Underwater wonderland. Picture by Pippa Ehrlich.

Roger Horrocks filming in the seaforest on ‘My Octopus Teacher’. Picture by Pippa Ehrlich.

The most recent such expedition was in Simon’s Town, with the hardy crew from Shark Warrior Adventures. It was only the thrill of having penguins swim towards us that kept me in the Zen zone (“Just breathe,” a seasoned cold-water junkie had told me, “you need to stoke the cold fire within”). Still, I could feel a mild level of chill-induced panic working its way through my system. 

But then there was the unbridled joy of finding humongous stingrays gliding below us like gently flapping flying saucers the size of VW Beetles. The kind of sighting that takes your breath away, makes you forget everything that ails you. Certainly, watching those majestic creatures put a pause on my physical discomfort. 

Nevertheless, there came a point when my jaws were chattering uncontrollably as I lost the will to fight the sensation of freezing – this, despite the fact that the sun was shining brightly, and I was squished inside a wetsuit. 

Like I said: a Durban ninny.

By contrast, there’s someone like Craig Foster. Not only Cape Town born and bred but raised near the water’s edge, in Bakoven, where the winter waves would pound against his family’s bungalow and he and his brother spent many happy days foraging in rock pools and being smashed against the boulders.

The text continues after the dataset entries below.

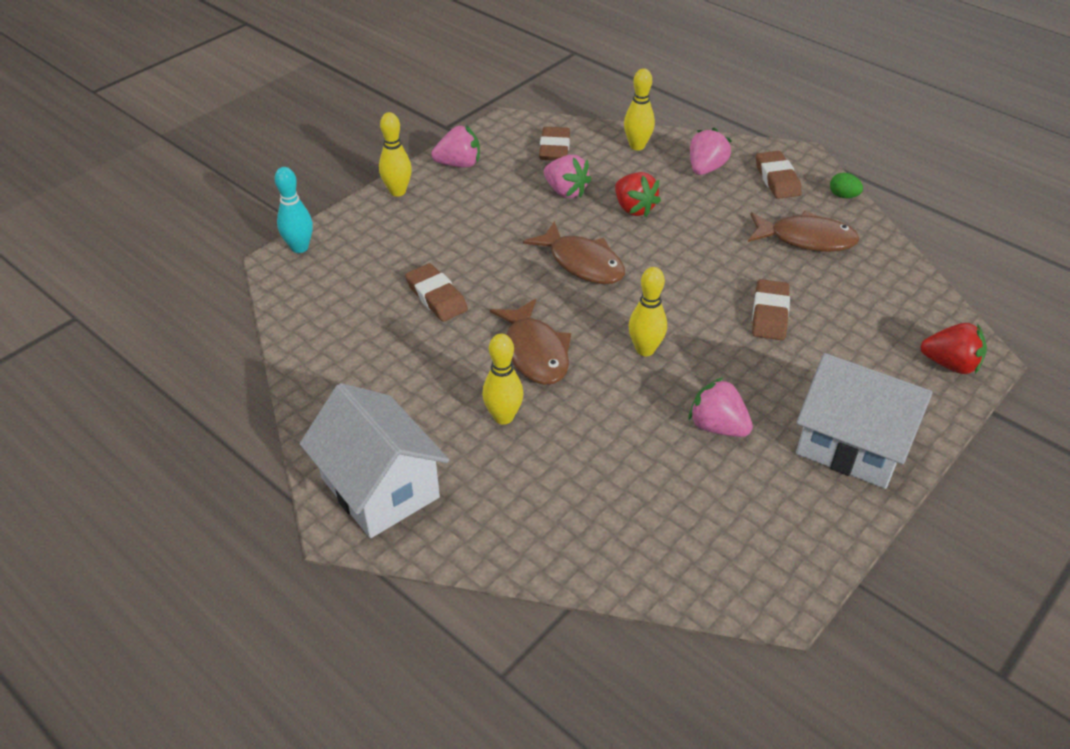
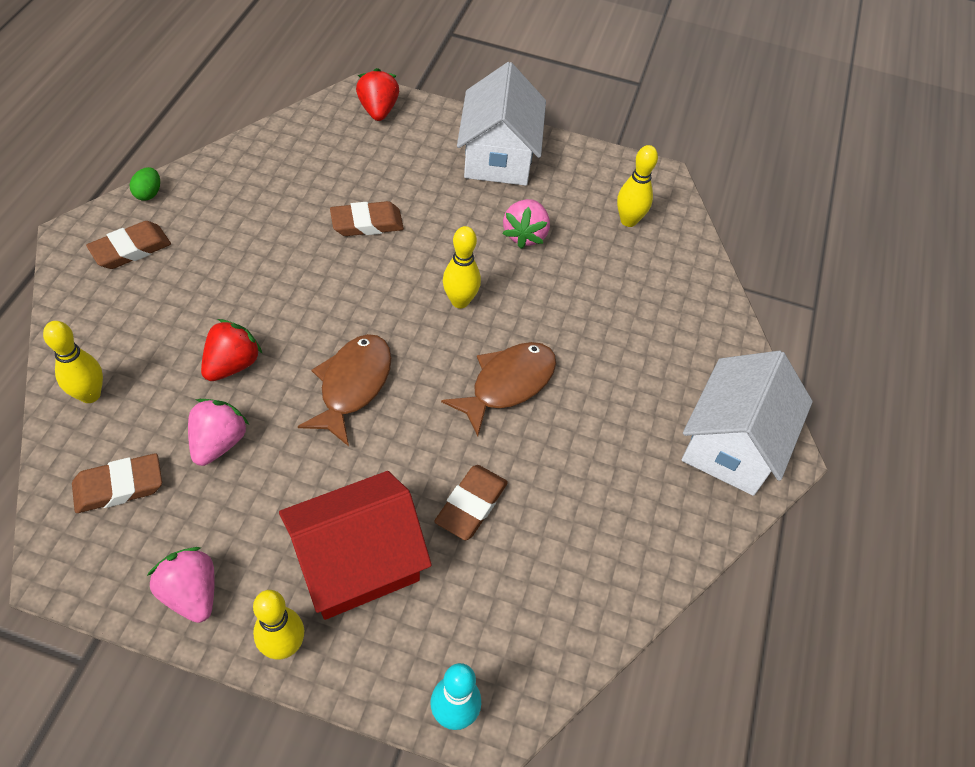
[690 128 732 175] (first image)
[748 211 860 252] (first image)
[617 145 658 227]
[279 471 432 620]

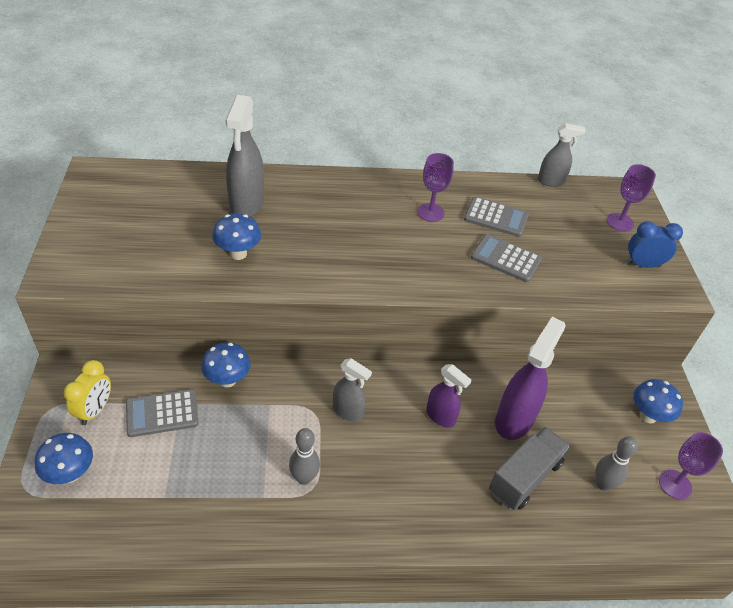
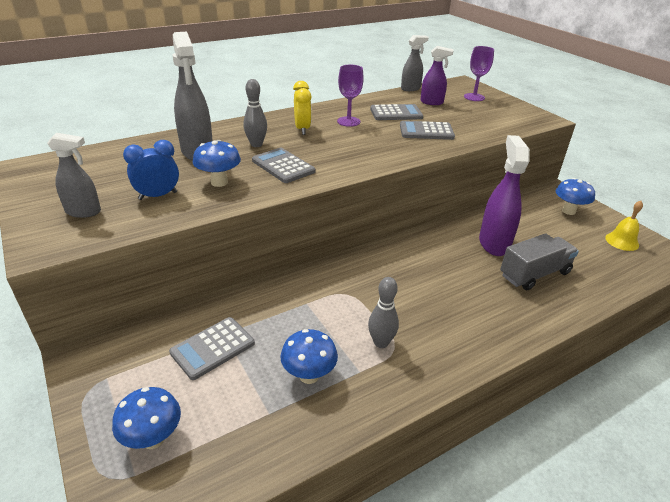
[123 140 179 200]
[280 329 338 384]
[47 133 101 218]
[293 81 312 135]
[420 46 454 105]
[500 233 579 290]
[605 201 643 251]
[243 79 267 147]
[252 148 315 183]

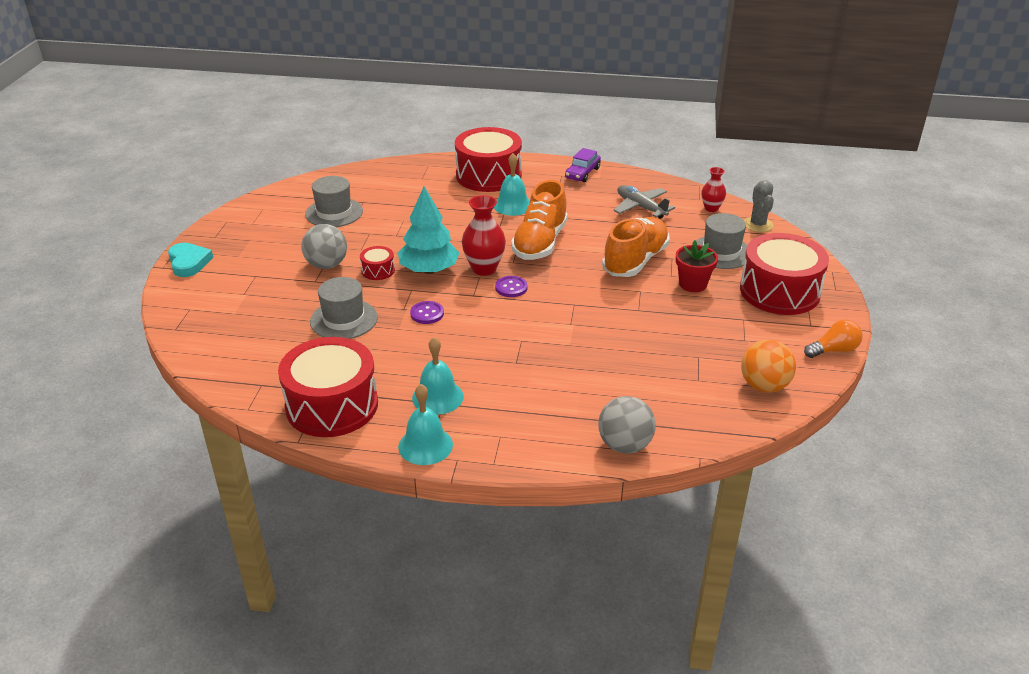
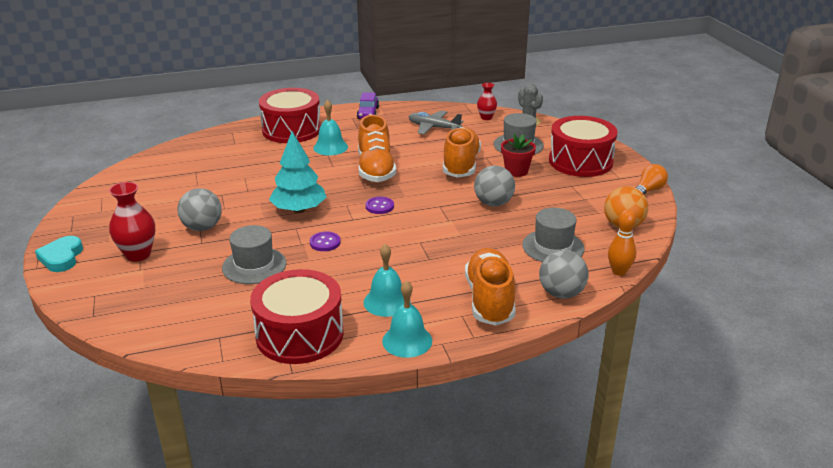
[522 208 585 262]
[109 182 155 262]
[35 236 83 272]
[360 246 395 280] (first image)
[474 166 515 206]
[608 210 636 276]
[465 248 516 326]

Craig Foster. Image courtesy of Sea of Change

As grown-ups, the brothers became award-winning documentary filmmakers, exposing themselves to incredible extremes to capture riveting episodes of life in Africa.

Eventually, after three hectic films about crocodiles, Foster reached a kind of burnout. He was tired, stretched beyond his limits, his body weak. That’s when his memory drew him back to the ocean. He felt its call, he says, a powerful desire to get into the sea just in front of his home in Simon’s Town, and swim with nature. 

No ninny, Foster went in bare-skinned. “I don’t scuba dive. All I wear is a mask, fins, a hoodie because cold-water ear has set in, and a weight belt. No wetsuit. I go minimalist, with a small high-power, tucked-away camera. One breath of air and off we go.” 

It sounds horrific, but spend an hour listening to Foster talk about his underwater adventures, and he’ll convince you to get in that water, too, coaxing you into the life-giving embrace of the cold Atlantic as though your life depends on it. 

He says it took a year to adjust, physically, to the cold – going against everything your body tells you, complaining about the pain, overcoming the desire to get out. He forced himself to go back over and over again. After a year, he says the body starts to crave the cold. 

Behind the scenes of ‘My Octopus Teacher’. Picture by Faine Loubser.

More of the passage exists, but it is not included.